|Technology & humanity|
This book, originally published in 1979, is clearly a labour of love by Len who, as a figure of some note in the post-war period, was able to use his status as a writer to get access to top research material and speak with some of the individuals who were involved in the conduct of the German Blitzkrieg technique. So, for instance, the book still retains the foreword by General Nehring, Guderian's Chief of Staff and someone who was closely involved in the development of 'lightning war'. It's fascinating to read in this foreword how the German's sought to develop the "art of surprise" in warfare, and Guderian comes across as a driven man who was keen to exploit the speed of the Blitzkrieg technique but was often frustrated by the decision of senior staff, not least Hitler.
General Nehring in 1979 seemed convinced in his foreword that Hitler, "the amateur", made a great mistake in calling a halt to the Blitzkrieg attacks in northern France that allowed the British to evacuate from Dunkirk and retain sufficient forces which could be used again in 1944. The Germans, he thinks, were "robbed of an easy victory.
What I've always enjoyed about this book, which looks at the attacks on the west in 1940 in great detail, is the illustrations that accompany the text. These were not done by Len himself - though I think his training would have permitted him to do so - but rather by another illustrator, Denis Bishop, who is referenced at the end of the book in the acknowledgements.
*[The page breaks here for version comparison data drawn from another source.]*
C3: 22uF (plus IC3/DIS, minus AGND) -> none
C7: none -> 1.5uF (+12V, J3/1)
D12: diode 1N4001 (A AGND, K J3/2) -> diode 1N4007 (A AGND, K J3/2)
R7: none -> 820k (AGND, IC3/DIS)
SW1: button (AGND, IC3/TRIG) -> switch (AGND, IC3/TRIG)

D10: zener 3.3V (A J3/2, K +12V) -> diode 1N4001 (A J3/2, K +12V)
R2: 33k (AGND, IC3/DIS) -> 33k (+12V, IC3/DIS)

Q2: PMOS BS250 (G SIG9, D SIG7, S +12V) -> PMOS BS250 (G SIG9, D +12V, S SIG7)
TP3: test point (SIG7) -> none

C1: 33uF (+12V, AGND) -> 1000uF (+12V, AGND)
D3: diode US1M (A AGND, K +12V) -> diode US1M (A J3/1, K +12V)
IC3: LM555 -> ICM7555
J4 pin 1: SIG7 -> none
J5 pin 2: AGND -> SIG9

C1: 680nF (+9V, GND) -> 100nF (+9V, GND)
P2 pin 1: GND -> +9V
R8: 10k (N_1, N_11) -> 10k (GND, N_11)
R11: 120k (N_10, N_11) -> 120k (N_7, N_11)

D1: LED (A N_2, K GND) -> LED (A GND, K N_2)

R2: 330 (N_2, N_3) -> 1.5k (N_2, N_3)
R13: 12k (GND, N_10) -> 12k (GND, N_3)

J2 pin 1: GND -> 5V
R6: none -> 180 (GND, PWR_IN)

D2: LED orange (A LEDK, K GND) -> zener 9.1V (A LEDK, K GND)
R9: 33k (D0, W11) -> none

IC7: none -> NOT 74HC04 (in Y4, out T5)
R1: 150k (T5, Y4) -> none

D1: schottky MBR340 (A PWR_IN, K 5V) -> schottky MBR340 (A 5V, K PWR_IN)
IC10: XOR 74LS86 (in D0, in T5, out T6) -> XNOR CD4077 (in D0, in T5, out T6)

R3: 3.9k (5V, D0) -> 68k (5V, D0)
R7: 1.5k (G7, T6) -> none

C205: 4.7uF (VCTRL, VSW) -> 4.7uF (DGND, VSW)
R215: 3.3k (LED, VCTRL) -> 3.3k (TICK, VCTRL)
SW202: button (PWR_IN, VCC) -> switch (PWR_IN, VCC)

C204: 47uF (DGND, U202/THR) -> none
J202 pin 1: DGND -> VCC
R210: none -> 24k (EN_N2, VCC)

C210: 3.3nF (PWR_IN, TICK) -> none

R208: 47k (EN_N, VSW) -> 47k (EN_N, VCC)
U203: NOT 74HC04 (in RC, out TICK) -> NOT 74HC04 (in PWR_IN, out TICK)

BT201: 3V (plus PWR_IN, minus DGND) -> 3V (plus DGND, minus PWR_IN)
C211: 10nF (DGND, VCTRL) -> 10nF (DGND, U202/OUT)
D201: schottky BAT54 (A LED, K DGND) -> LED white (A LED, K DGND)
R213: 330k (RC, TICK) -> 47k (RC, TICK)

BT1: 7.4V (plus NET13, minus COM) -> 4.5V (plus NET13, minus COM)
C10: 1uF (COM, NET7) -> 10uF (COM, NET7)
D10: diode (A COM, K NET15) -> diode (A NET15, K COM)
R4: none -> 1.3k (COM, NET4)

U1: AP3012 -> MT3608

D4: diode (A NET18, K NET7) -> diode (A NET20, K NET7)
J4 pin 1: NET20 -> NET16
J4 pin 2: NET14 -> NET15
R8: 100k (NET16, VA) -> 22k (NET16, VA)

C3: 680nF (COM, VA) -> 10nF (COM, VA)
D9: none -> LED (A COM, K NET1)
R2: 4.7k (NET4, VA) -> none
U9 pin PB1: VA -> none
The best illustration in the book is right at the start: a two-page illustration of a "typical Panzer division". The reader can see on the page each type of tank, the number in each regiment, how the regiments lined up as a division, and also all the accompanying forces which made any tank division run effectively: the engineers, the motorcycle divisions, the reconnaissance teams, and the signallers. All there on one page: the collective might of a Panzer division, which led by military geniuses like Guderian, were such an effective fighting force in the first half of the Second World War.
This book, in painstaking - but fascinating - detail, explains how the Germans did it, what techniques they introduced and how it made a difference. But, like every war, often the key factor is not the technology but the human element, and Len's book explains how Hitler's decisions as overall Commander-in-Chief led to the Blitzkrieg ultimately being blunted.
The new preface by Len Deighton
Len talks first about his decision in the sixties to rent a farmhouse in France to write what became his first book, The Ipcress File. His foreword puts across his joy at listening to the wartime stories of the neighbours in the village. These conversations led to discussions about what happened in 1940, and Len explains that he was given access to maps and souvenirs that helped to address some of the "misunderstandings and distortions" about the 1940 battle. All these conversations and ideas remained in his head for some years, Len writes, and he methodically referenced it and collated it, clearly for future use.
This obsession with gathering in information and stories about the 1940 period, he writes, led to his decision to write two books about it: Fighter, which has also been reissued, and of course Blitzkrieg. A visit to the tank museum in Bovingdon in the seventies kindled again his interest in the development of tank technologies in the war and its impact in changing the tide of the early battles. Len writes of his decision following this visit to take his car to France and to follow the routes of the original Blitzkrieg invasion himself.
Len recalls that as well as drawing on the experiences of the French veterans he met, he needed to speak to many on the German side to get a balanced viewpoint (as he did with Fighter). Len recalls how out of the blue he received a letter from General Nehring, referring to something he'd written in Bomber. This led to what Len calls "some of the most interesting and challenging research I have ever done."
It's clear from his forward that, 25 years after writing this book, Len is still very proud of his achievements in presenting the facts about the developments of 1940 and giving the reader a sense that in these pages is the real story of what happened.
The new cover
Len's son Antoni completes the third cover in the series, which again follows the pattern of an image of women in the war contrasted against an illustration of one of the fighting machines which shaped the war - the contrast of technology and emotion, which features in all three of the reissued books.
Antoni Deighton consciously wanted to present a clear image of the importance of the female perspective of the war. He writes of his grandmother, who left her job as a chef to become an oxyacetylene welder building aeroplanes and tanks. In all the forces joined in the Second World War, the role of women was important and, still, often unrecognised. The covers seek to address that point, and I think this one particularly has great poignancy. The Daimler Benz half-track towing a flak gun sits behind an image - taken by a German soldier, probably seated in a similar vehicle as it drove into a captured town - of three women, all displaying different emotions as a result of the German invasion, "ranging from fear to stoic resistance". The human cost of war displayed well in one single cover.